こうした中、CO2の低減化に直結する製品ともいえる炭酸ガス・水素の事業インフラと関連技術を結集することで、グループシナジーを活かしたイノベーションを通じて、需要の拡大が見込まれるカーボンニュートラル市場に向けた事業展開を加速する。

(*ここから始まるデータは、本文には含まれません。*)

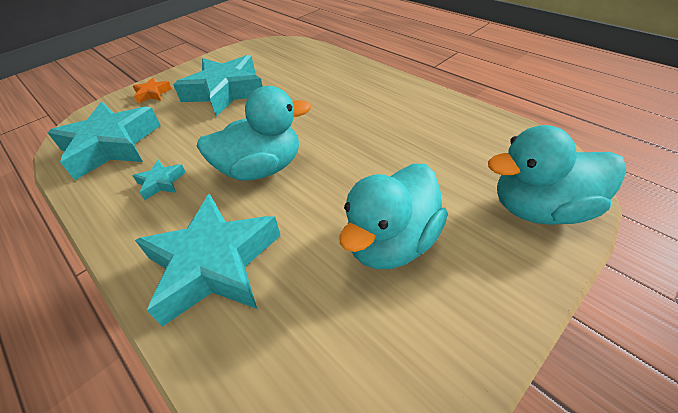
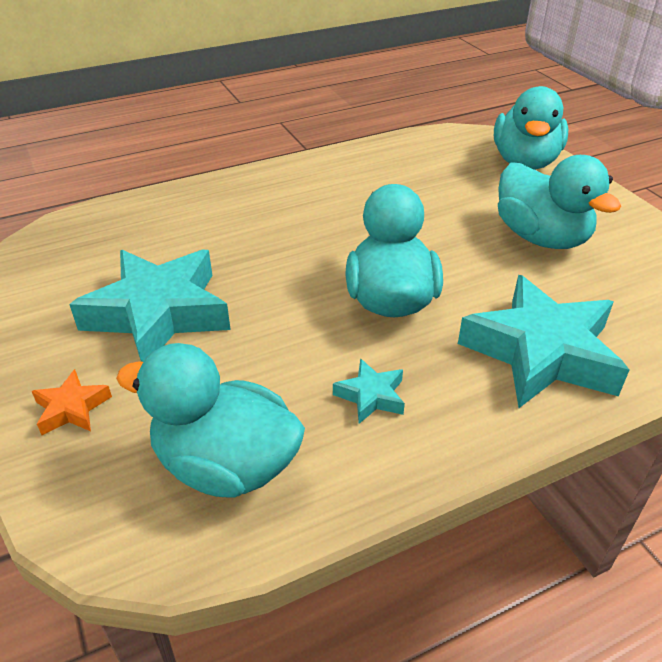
camera: 75 degrees left, 5 degrees down
(111, 146) = (226, 465): turquoise star -> turquoise duck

統合後の新会社では、今後、既存事業における製品の安定供給化と効率化の両立に取り組むとともに、低炭素水素の製造・供給やCO2の回収・利活用といった成長領域に経営資源を重点配分し、先行して技術や事業ノウハウを蓄積することで、中長期的な事業成長と社会のカーボンニュートラル化への貢献を目指す。
炭酸ガス事業と水素事業の特長
エア・ウォーターグループは、祖業である産業ガスを基軸に、長年にわたり培ってきたCO2回収、水素製造、エネルギー供給など、社会の脱炭素化に貢献する豊富な技術や事業基盤を有する。

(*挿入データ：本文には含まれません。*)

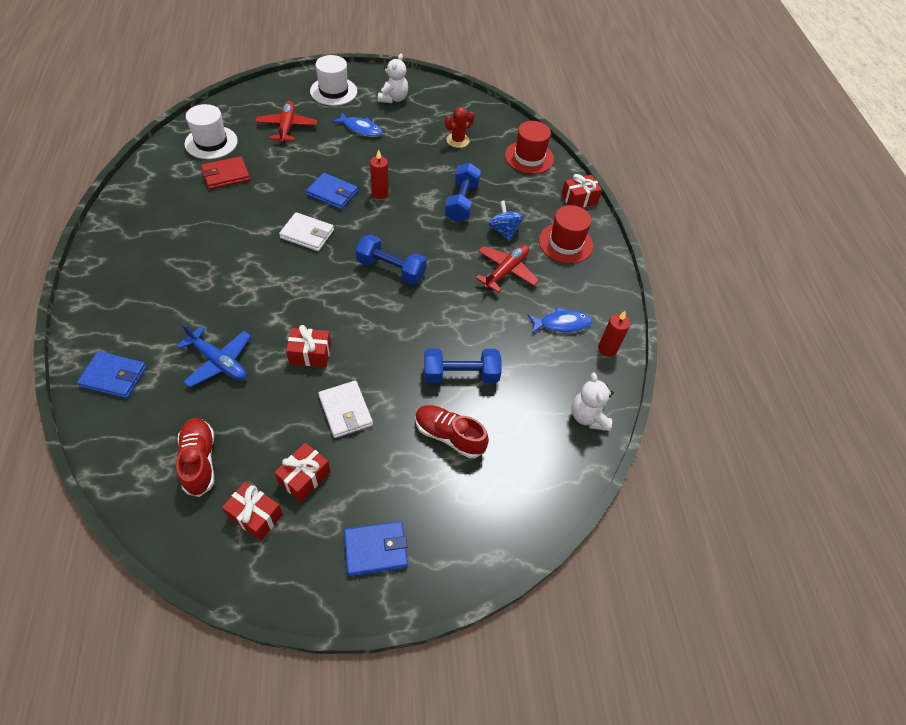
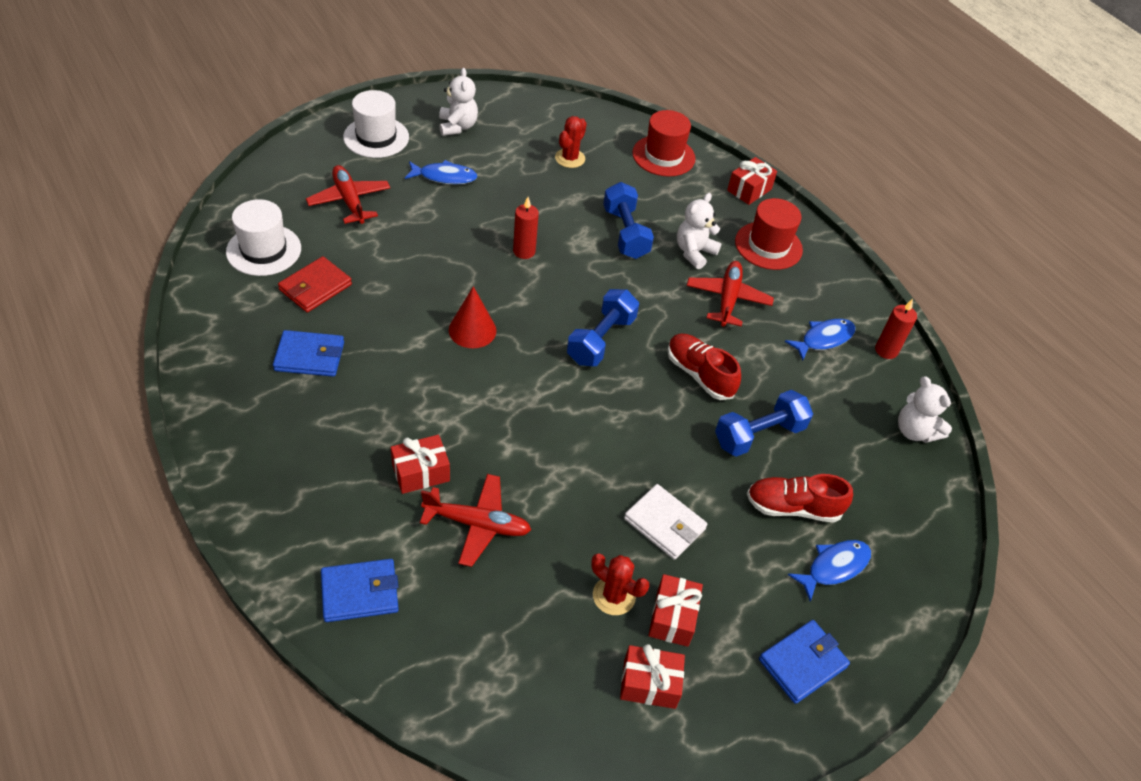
camera: 25 degrees left, 5 degrees down
(199, 461) = (540, 649): red shoe -> red shoe (699, 374)
(218, 362) = (477, 524): blue plane -> red plane
(274, 445) = (614, 596): none -> red cactus
(307, 234) = (472, 330): white wallet -> red cone
(310, 354) = (579, 474): red gift -> red gift (421, 472)
(332, 193) = (467, 269): blue wallet -> blue wallet (309, 356)
(391, 269) = (601, 340): blue dumbbell -> blue dumbbell turned 60 degrees counterclockwise
(450, 491) = (834, 567): none -> blue fish
(504, 231) = (694, 252): blue spinning top -> white teddy bear

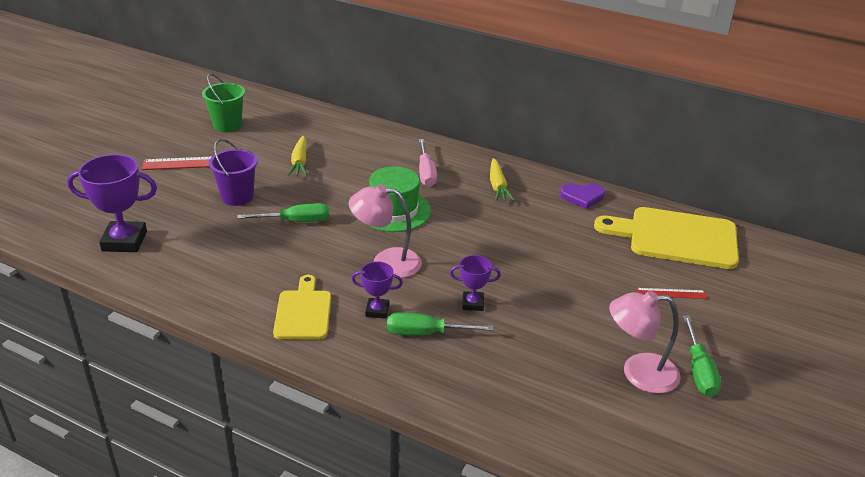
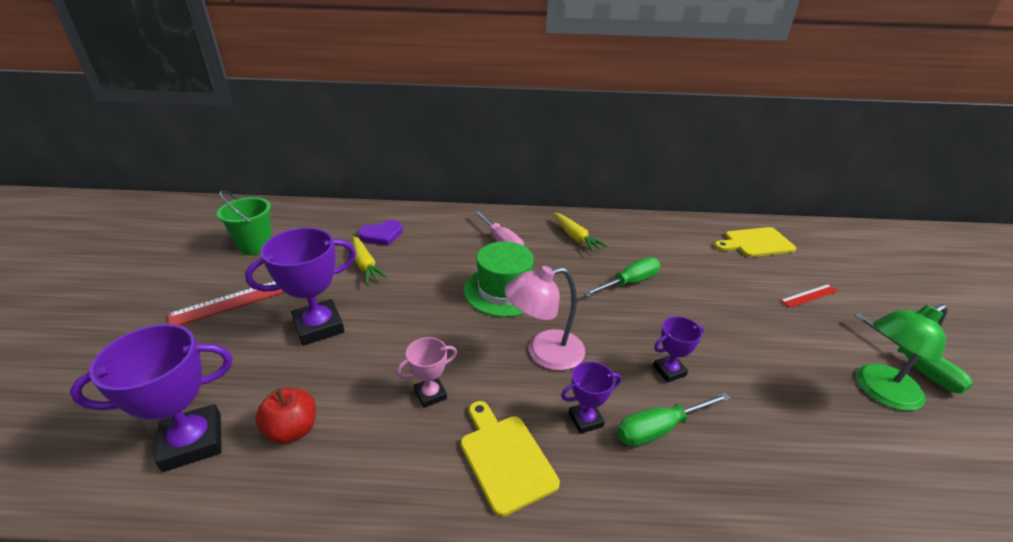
camera: 25 degrees left, 0 degrees up
(183, 253) = (292, 430): none -> red apple
(237, 197) = (319, 326): purple bucket -> purple trophy
(283, 262) = (430, 394): none -> pink trophy
(297, 221) = (410, 335): green screwdriver -> green screwdriver (630, 282)
(582, 197) = (652, 228): purple heart -> purple heart (382, 235)
(638, 373) = (880, 391): pink lamp -> green lamp
(676, 237) = (756, 243): yellow cutting board -> yellow cutting board, size x0.59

炭酸ガス事業では、国内10カ所の製造工場で化学コンビナートや製油所から副生される炭酸ガスを回収・精製することによって社会に有用な炭酸ガス製品に転換し、全国の販売ネットワークを通じて溶接や飲料分野をはじめとする様々な顧客に供給しており、ドライアイスでは国内トップ※1。
また、低濃度のCO2排ガスから低コストでCO2を分離回収する技術※2を有するほか、回収したCO2を利活用し、化学原料や燃料となる合成メタン(e-methane)などに再利用する「カーボンリサイクル」技術の開発にも注力する。さらに、今後は、化石燃料ではなく木質チップや生物資源由来のCO2を原料とした「グリーン炭酸」の製造を検討しており、より環境負荷を低減した資源循環型のビジネスモデル構築を目指す。
水素事業では、現在、国内14カ所のオンサイト水素ガス供給拠点と11カ所の圧縮水素製造拠点を持ち、世界最高水準の発生効率を誇る水素ガス発生装置「VHR」を全国に配備しながら国内における水素ガスサプライチェーンを拡充している。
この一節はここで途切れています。